Preoperative vascular imaging plays a critical role in LPD. Computed Tomography Angiography (CTA) or Magnetic Resonance Angiography (MRA) is particularly important in patients with prior surgical history or anatomical variations. It enables both evaluation of tumor vascular invasion and detailed visualization of critical anatomy and collateral pathways, facilitating improved surgical results (19). Hepatic arterial variants are common, occurring in up to 45% of individuals, and present substantial challenges in minimally invasive surgery (20). For example, preoperative imaging should be performed to identify any replaced or accessory left hepatic artery originating from the left gastric artery, and this vessel should be preserved whenever clinically feasible (21). Moreover, the right inferior phrenic artery constitutes the most frequent collateral pathway.
Endovascular treatment has increasingly become the preferred approach for PPH following LPD, offering the advantages of avoiding laparotomy while achieving significant hemostatic efficacy (22).
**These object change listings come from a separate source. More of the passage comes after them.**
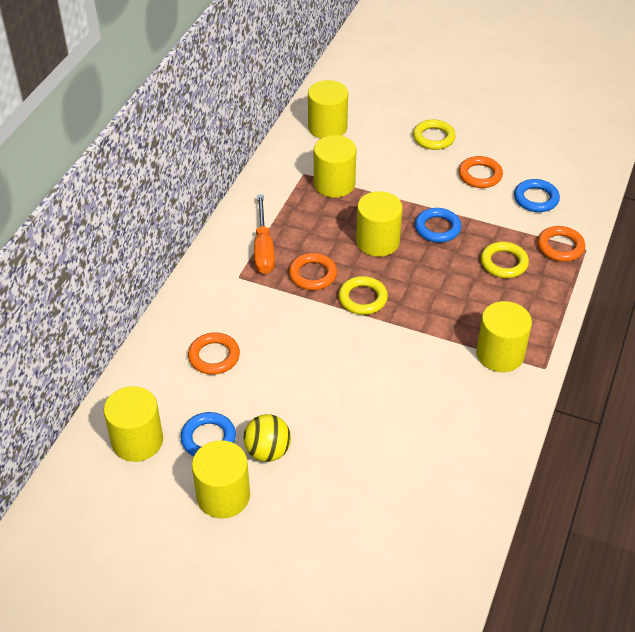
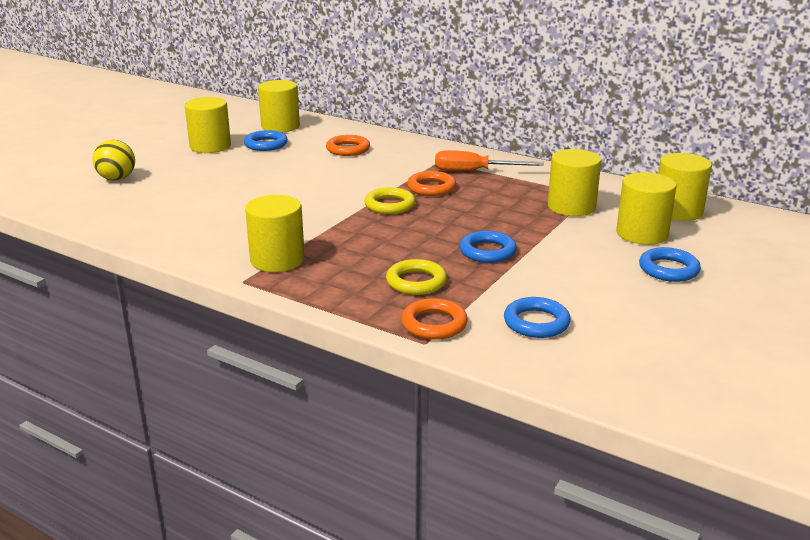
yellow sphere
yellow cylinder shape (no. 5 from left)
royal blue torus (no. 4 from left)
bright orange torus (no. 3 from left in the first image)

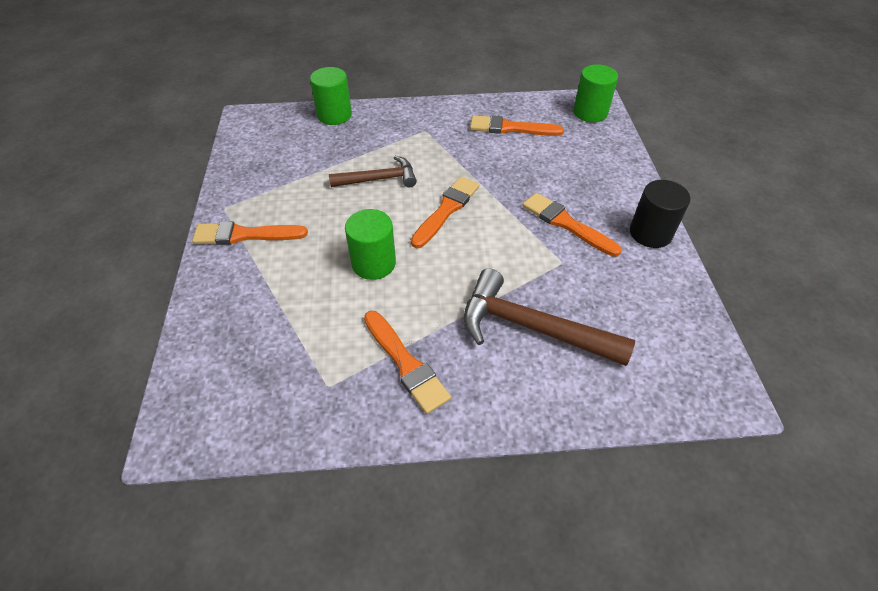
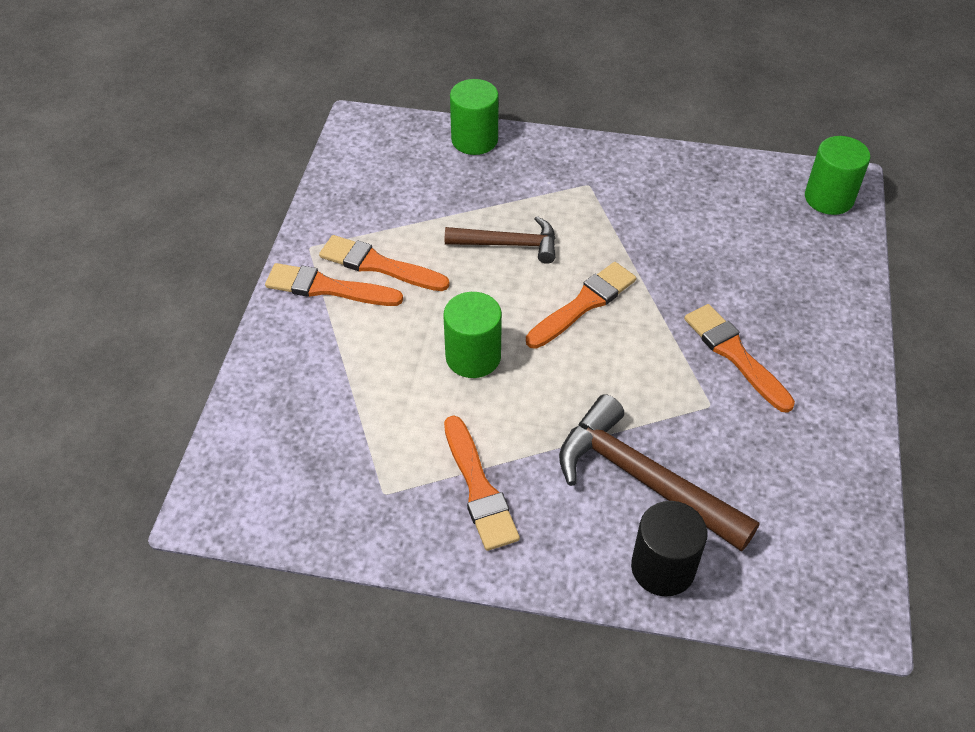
bright orange brush (no. 2 from left)
ebony cylinder shape

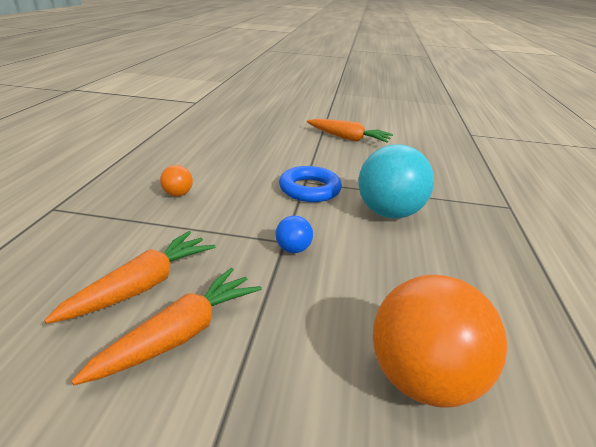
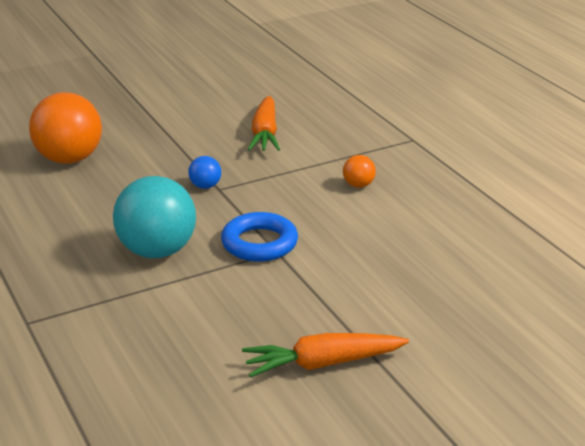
bright orange toy carrot (no. 2 from left in the first image)

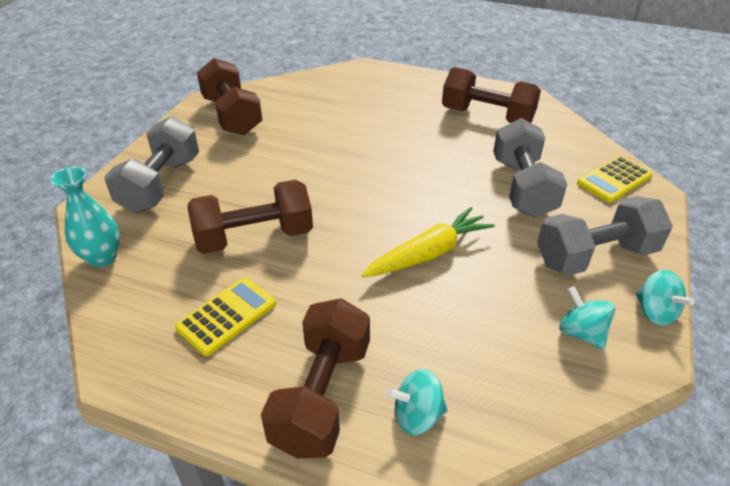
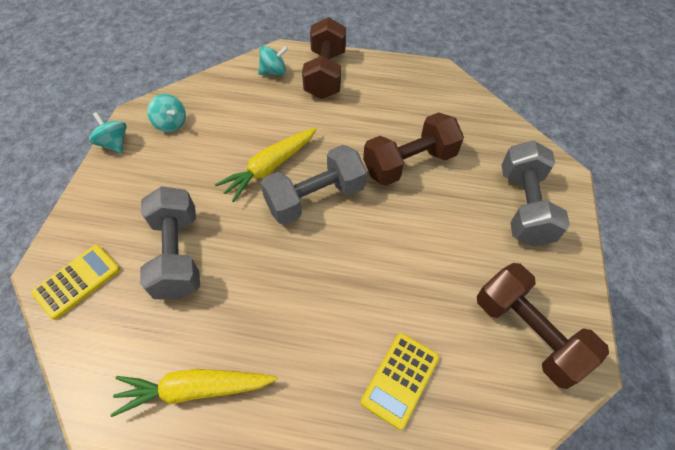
yellow toy carrot (no. 1 from left)
gray hand weight (no. 2 from left)
yellow adding machine (no. 2 from left)
aqua tall vase

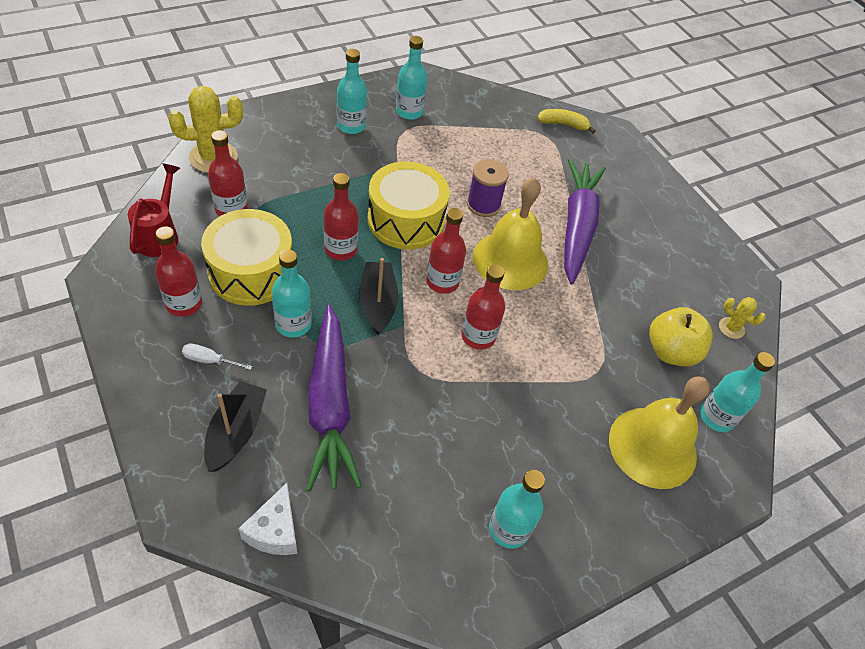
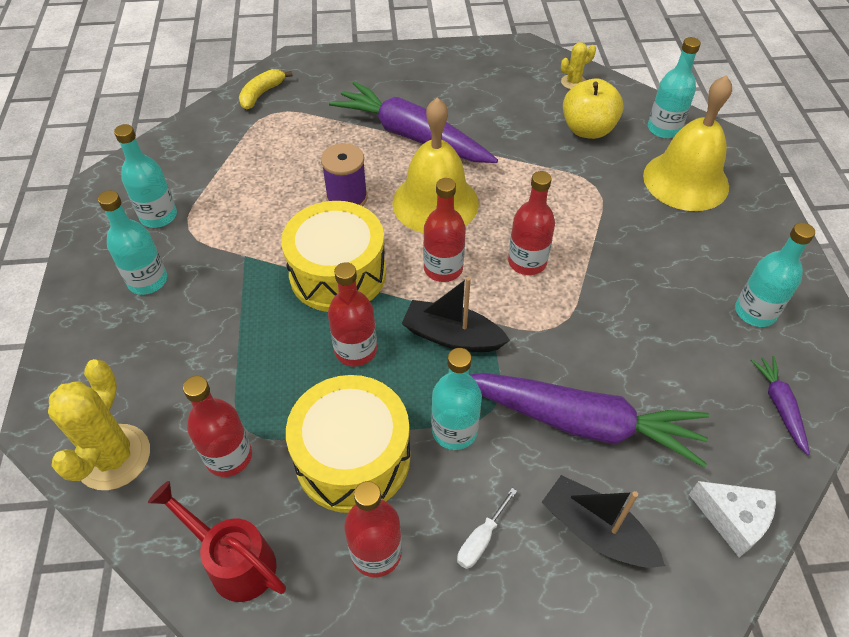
purple toy carrot (no. 3 from left)

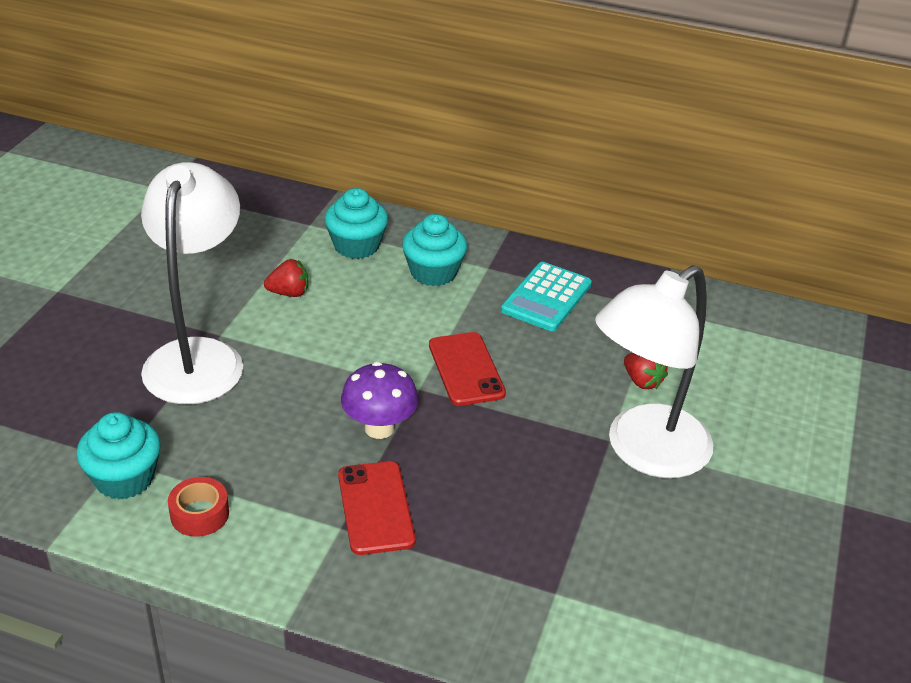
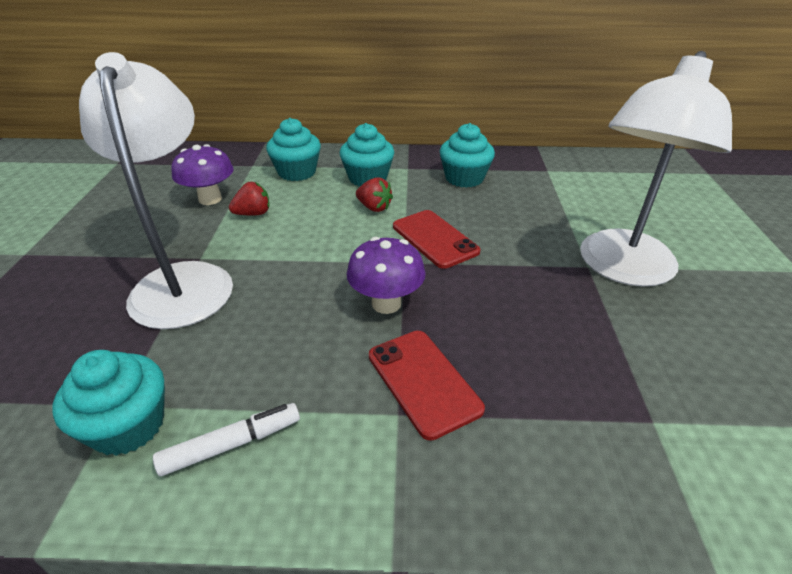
pure white felt pen
purple toadstool (no. 1 from left)
crimson toy strawberry (no. 2 from left)
aqua cupcake (no. 4 from left)

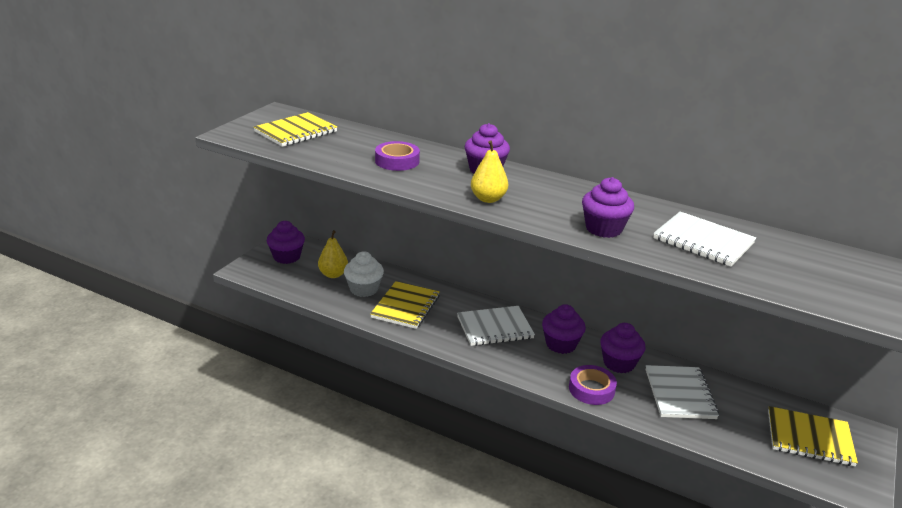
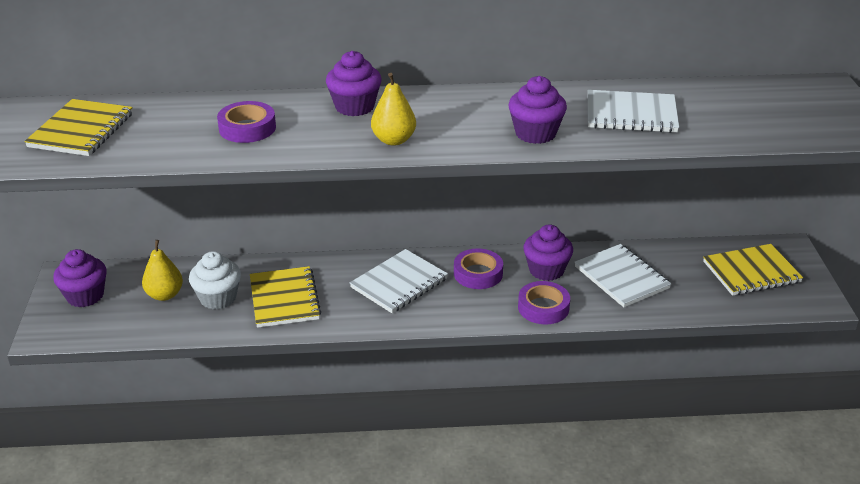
purple tape (no. 2 from left)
These include embolization (superselective and non-selective) and covered stents. Based on the lesion type, local hemodynamics, and feeding artery anatomy, various embolic agents can be employed to achieve successful endovascular hemostasis. Superselective embolization (e.g., GDA stump embolization) and covered stents enable effective bleeding control with preserved hepatic perfusion, reducing ischemic risk (23). Nevertheless, these approaches have certain limitations. Superselective embolization is limited by the requirement for sufficient GDA stump length and is associated with a higher rebleeding rate than common hepatic artery embolization (16). Covered stents are constrained by small or tortuous vessel anatomy and necessitate long-term dual antiplatelet therapy (24). In the present case, the patient presented with recurrent PPH and had already undergone repeat laparotomy for bleeding control. Given the inadequate length of the GDA stump, common hepatic artery embolization was elected. The main complication of this approach is insufficient hepatic perfusion. This case illustrates the complex management of postoperative complications following LPD and the rare spontaneous expulsion of necrotic hepatic tissue after embolization. This case underscores the risk of hepatic necrosis following embolization for PPH.
Conclusion
This case presents a rare but clinically significant complication following common hepatic artery embolization for delayed PPH after LPD: spontaneous extrusion of necrotic liver tissue via the laparotomy wound. The left hepatic lobe, owing to its limited collateral supply, appears particularly vulnerable to ischemic injury after common hepatic artery embolization. This event underscores the critical importance of preoperative imaging in LPD to identify vascular variants and guide surgical planning. Furthermore, when endovascular treatment hemostasis is required, the choice of technique—whether superselective embolization, common hepatic artery embolization, or covered stents—should be carefully weighed against the patient’s anatomy and collateral reserve. These features underscore the importance of preoperative vascular assessment in LPD, as well as the need for prompt management of post-embolization hepatic ischemic necrosis.